コラム
健康知っ得情報
監修/中京グループ会長 日本白内障屈折矯正手術学会理事長 市川 一夫さん
手術を受けるタイミングは?加齢で進む「白内障」
60代では約7割、70代で約8割、90代ではすべての人にその症状が見られる白内障。
日帰りの手術を受けてアクティブな日々を。
原因は、水晶体がにごること
年齢を重ねることで、誰もが発症する白内障。カメラにたとえると、レンズにあたる水晶体がにごることで、下記のような症状が出てきます。
こんな症状ありませんか?
□ 目がかすむ、ぼやける
□ ものが二重、三重に見える
□ 車のヘッドライトがまぶしい
□ 暗い場所でもものが見えにくい
□ メガネが合わなくなった
□ 色を見間違える
□ 視力が急に低下した
チェックが多くついた方は、専門医を受信しましょう。
しかし、40代のころから始まる老眼により見えづらいことに慣れてしまったこともあり、受診は後回しにされがちです。現在のコロナ禍で受診をためらっている方もいるかもしれません。
しかし、白内障を放置すると、進行してしまう以外にもデメリットがあります。目に入る光の量が少なくなるので、家の中で転倒したり、体内時計が狂って睡眠障害を起こしたり、さらにはガスコンロの火が見えづらくなることによる着衣着火のリスクもあります。
白内障の手術方法は?
白内障の治療には点眼薬を使うこともありますが、これは症状の進行を緩やかにするもの。根本治療は基本的に手術です。

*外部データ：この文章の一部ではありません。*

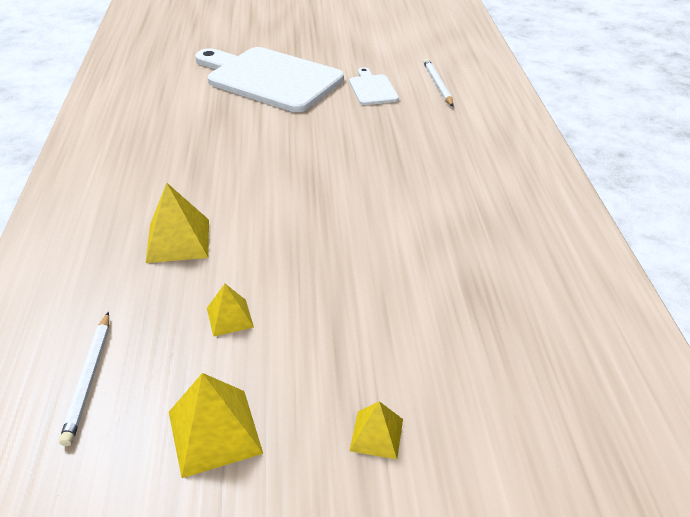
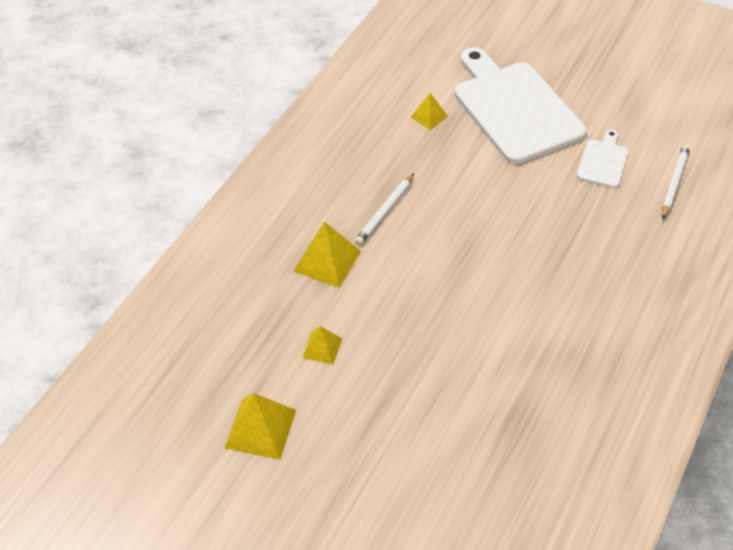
camera: 35 degrees right, 10 degrees up
(89, 379) = (208, 349): white pencil -> white pencil (385, 211)
(376, 435) = (357, 487): yellow pyramid -> yellow pyramid (429, 116)

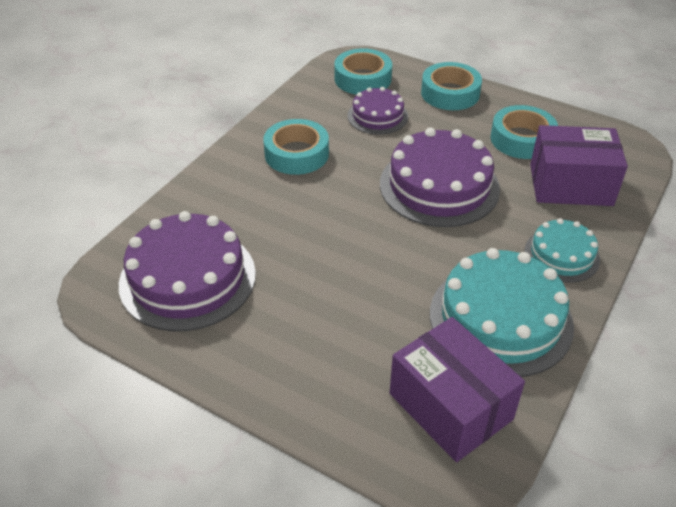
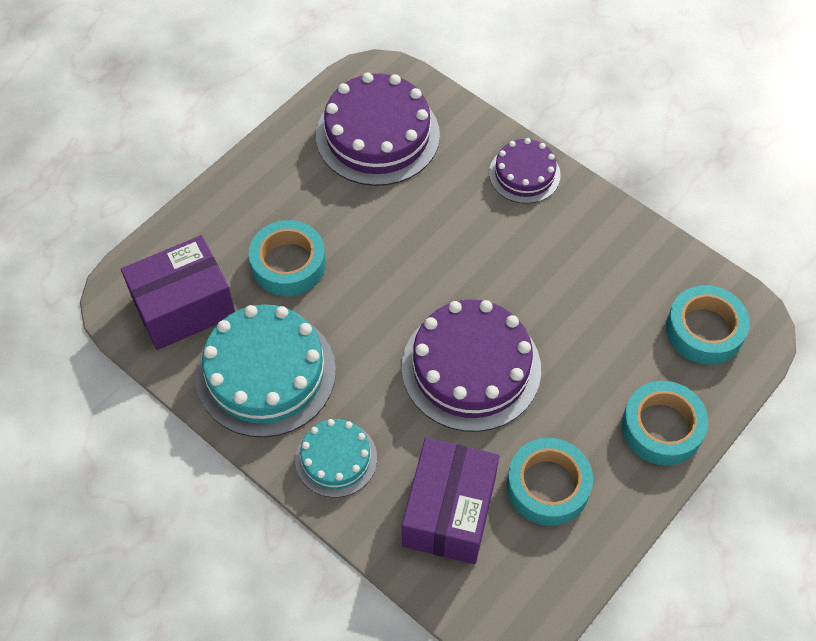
camera: 100 degrees right, 15 degrees up
(296, 154) = (550, 238): turquoise tape -> turquoise tape (288, 264)
(377, 116) = (616, 331): purple cake -> purple cake (524, 174)

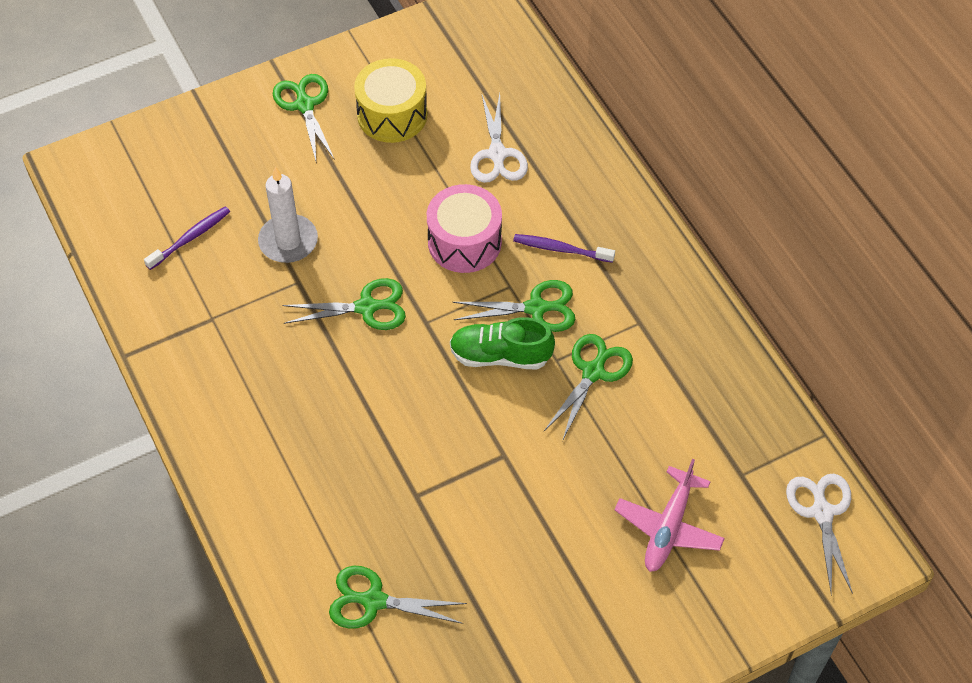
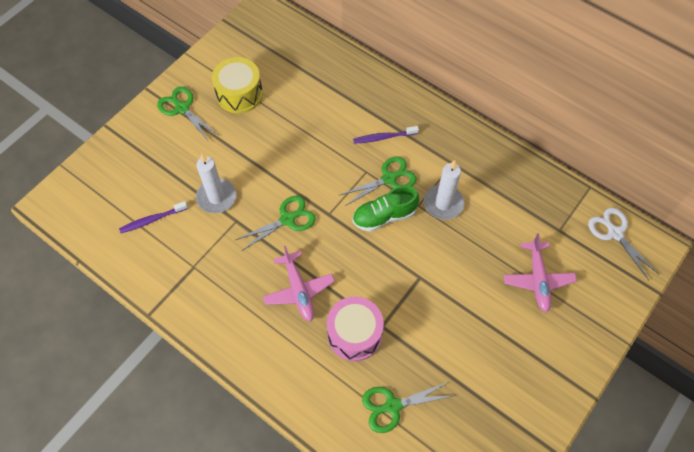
camera: 25 degrees left, 5 degrees up
(190, 238) = (152, 220): purple toothbrush -> purple toothbrush turned 135 degrees counterclockwise
(331, 404) = (299, 290): none -> pink plane
(464, 242) = (325, 155): pink drum -> pink drum (354, 334)
(497, 155) = (316, 95): white scissors -> none
(593, 372) = (443, 203): green scissors -> white candle

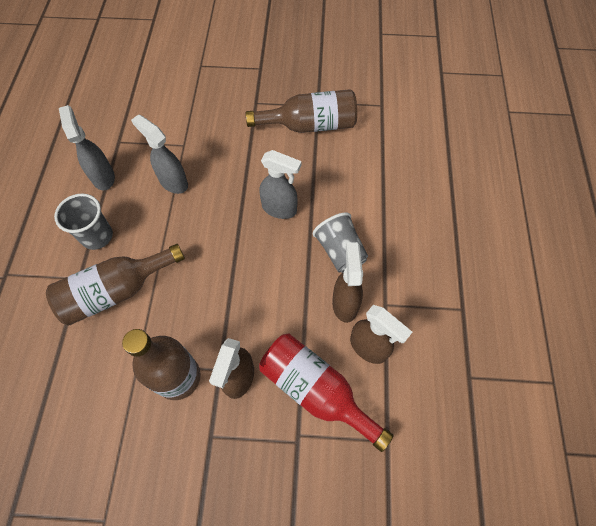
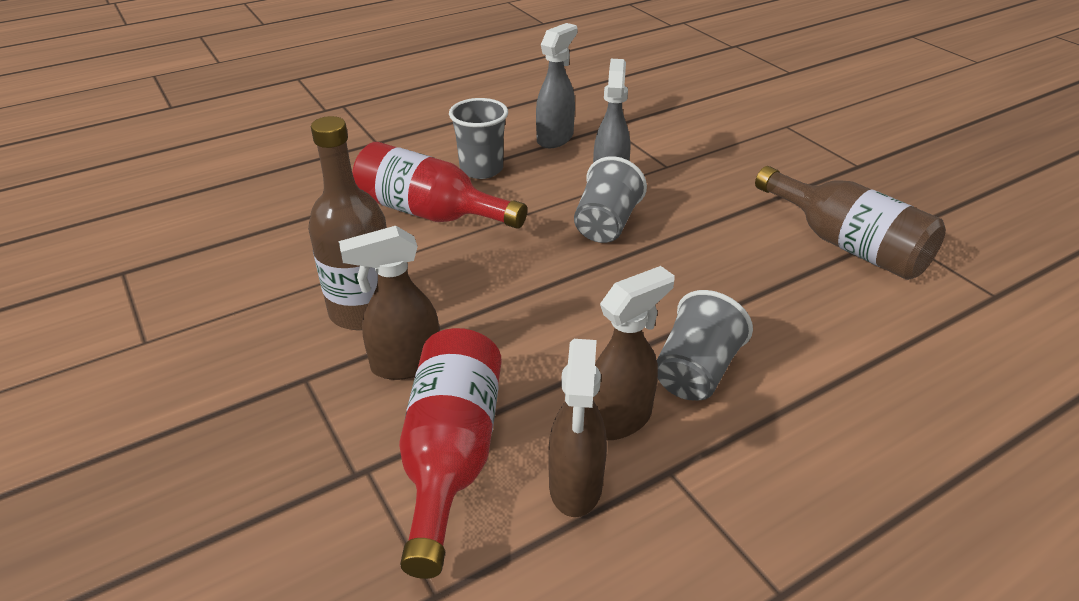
camera: 55 degrees right, 25 degrees down
(117, 291) = (430, 213): brown bottle -> red bottle
(208, 210) = (606, 224): none -> grey cup
(280, 209) = (685, 280): grey spray bottle -> none

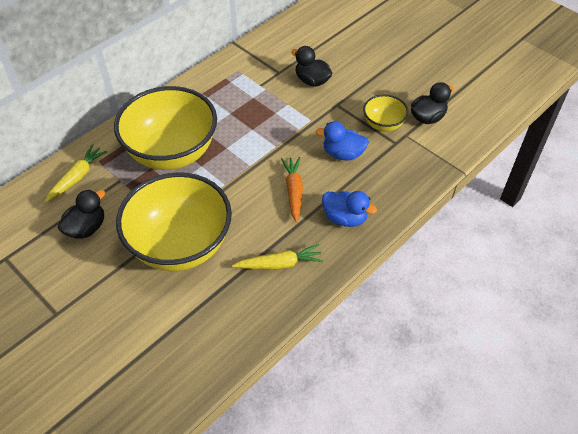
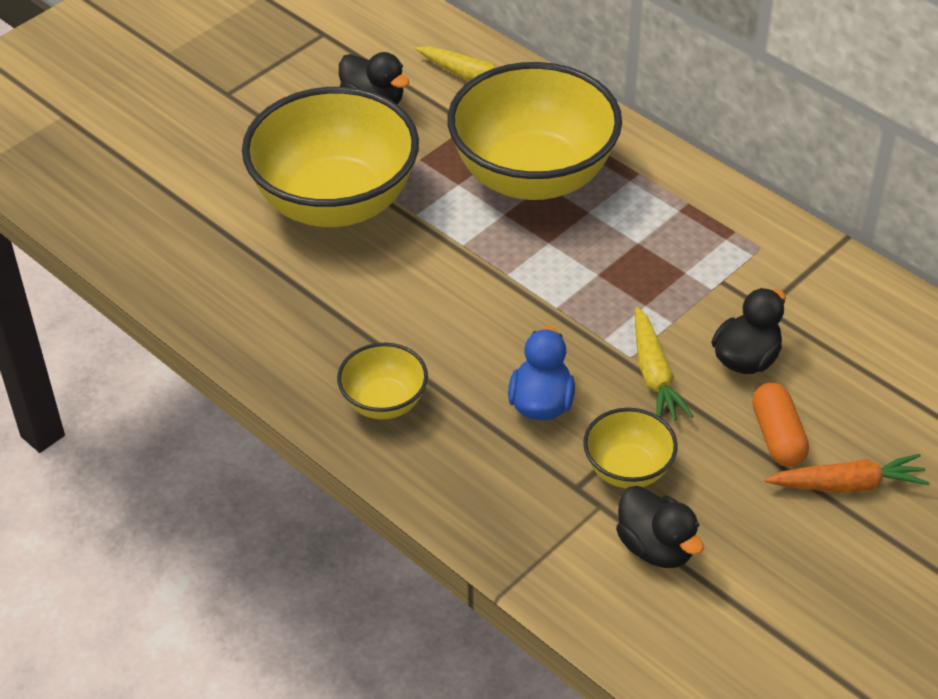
camera: 90 degrees right, 5 degrees down
(279, 264) = (292, 318): yellow carrot -> yellow carrot (654, 375)
(293, 191) = (446, 333): orange carrot -> orange carrot (847, 484)
(345, 218) = (384, 403): blue duck -> yellow bowl
(359, 75) = (777, 436): none -> orange capsule

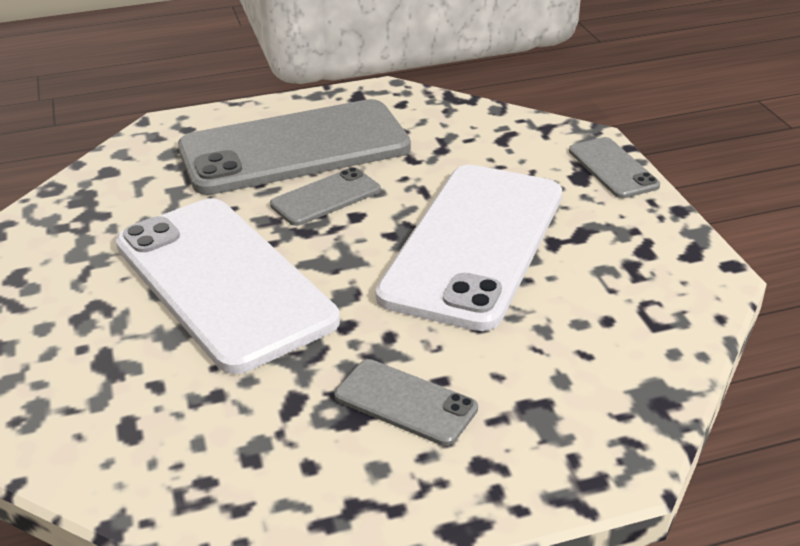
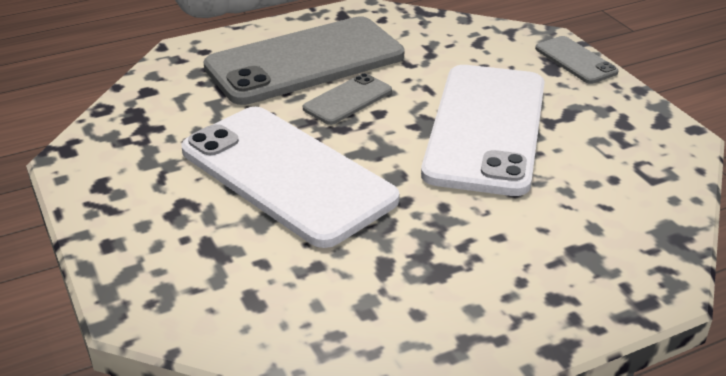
camera: 10 degrees left, 0 degrees up
(405, 402) = (477, 257): grey phone -> none

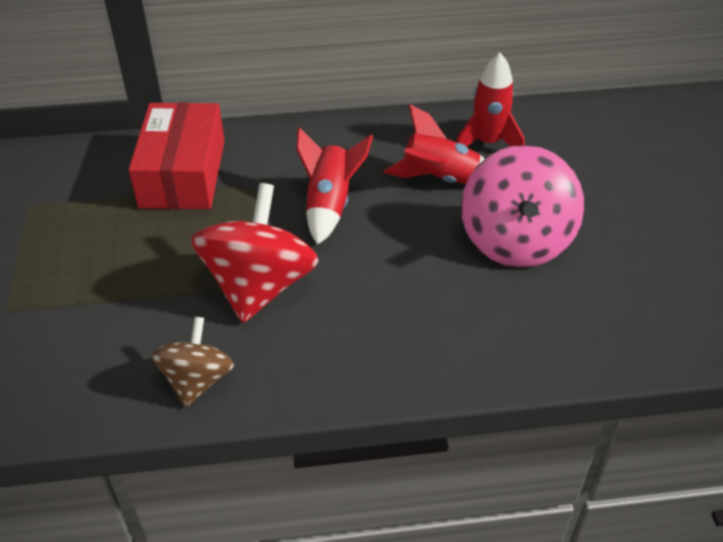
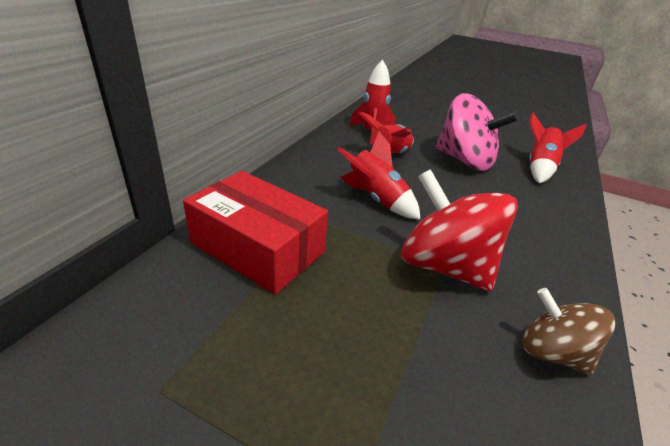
camera: 60 degrees left, 10 degrees down
(593, 317) = (539, 167): none -> red rocket

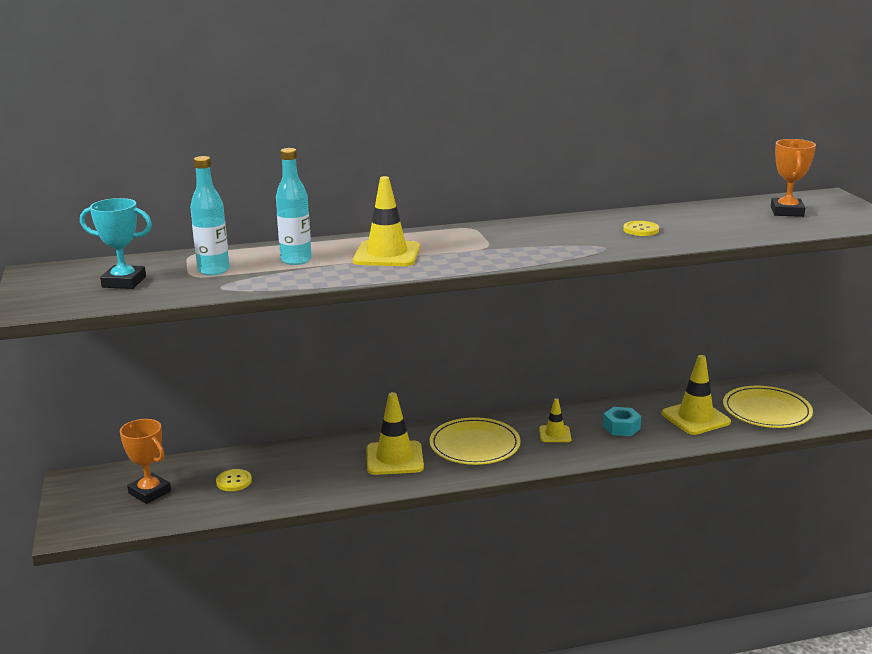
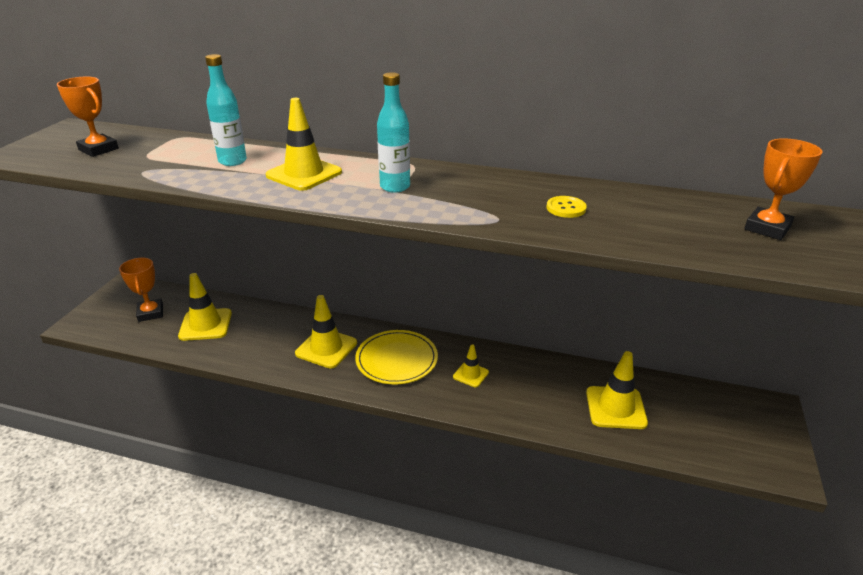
camera: 30 degrees right, 10 degrees up
(124, 282) = (98, 149): turquoise trophy -> orange trophy
(213, 270) = (166, 155): turquoise bottle -> turquoise bottle (395, 187)
(234, 481) = (205, 325): yellow button -> yellow traffic cone
(621, 427) = (535, 390): turquoise nut -> none
(766, 411) = (698, 428): yellow plate -> none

現在主流の手術法は「超音波乳化吸引術」です。角膜をごく小さく切開してにごった水晶体を砕き吸引し、眼内レンズを入れるという方法。
片目5〜15分ほどで終わりますから、今は日帰り手術がほとんどです。最近増えているレーザー白内障手術のメリットは、精度の高い施術が可能なこと。多焦点レンズや、乱視を矯正するレンズを使用する場合はおすすめですが、一般的に治療費が高額になります。
白内障・レンズの選び方
にごった水晶体の代わりに入れる眼内レンズには、単焦点レンズと多焦点レンズがあります。自分の日常生活のプライオリティーに合わせ、使い勝手のよいものを医師と相談して選ぶといいでしょう。
単焦点レンズ
◆ピントが合う距離はひとつ
◆ピントが合わない場所を見るときには メガネが必要
◆保険が適用される
多焦点レンズ
◆ピントが合う距離は複数
◆メガネなしで遠くも近くも見える
◆選定療養or自費診療のため高額
◆光がにじんだり、まぶしく見える
手術に踏み切るのはいつ?
日常生活の中でちょっとした不自由を感じ始めたら、白内障の手術を考えるタイミングです。例えば「新聞がスムーズに読めなくなった」「テレビが見づらくなった」「手仕事に支障が出てきた」など。
視力の低下もひとつの目安になります。車を運転する人ならメガネなどで矯正しても視力0.7未満、運転しない人で視力0.5未満になったら、手術を検討しましょう。
もう高齢だから、と手術を控える必要はありません。手術後に身だしなみが整った、毎日きちんとお化粧をするようになった、控えていた旅行に出かけたという人もいます。視界がクリアになることで、生活もアクティブになることでしょう。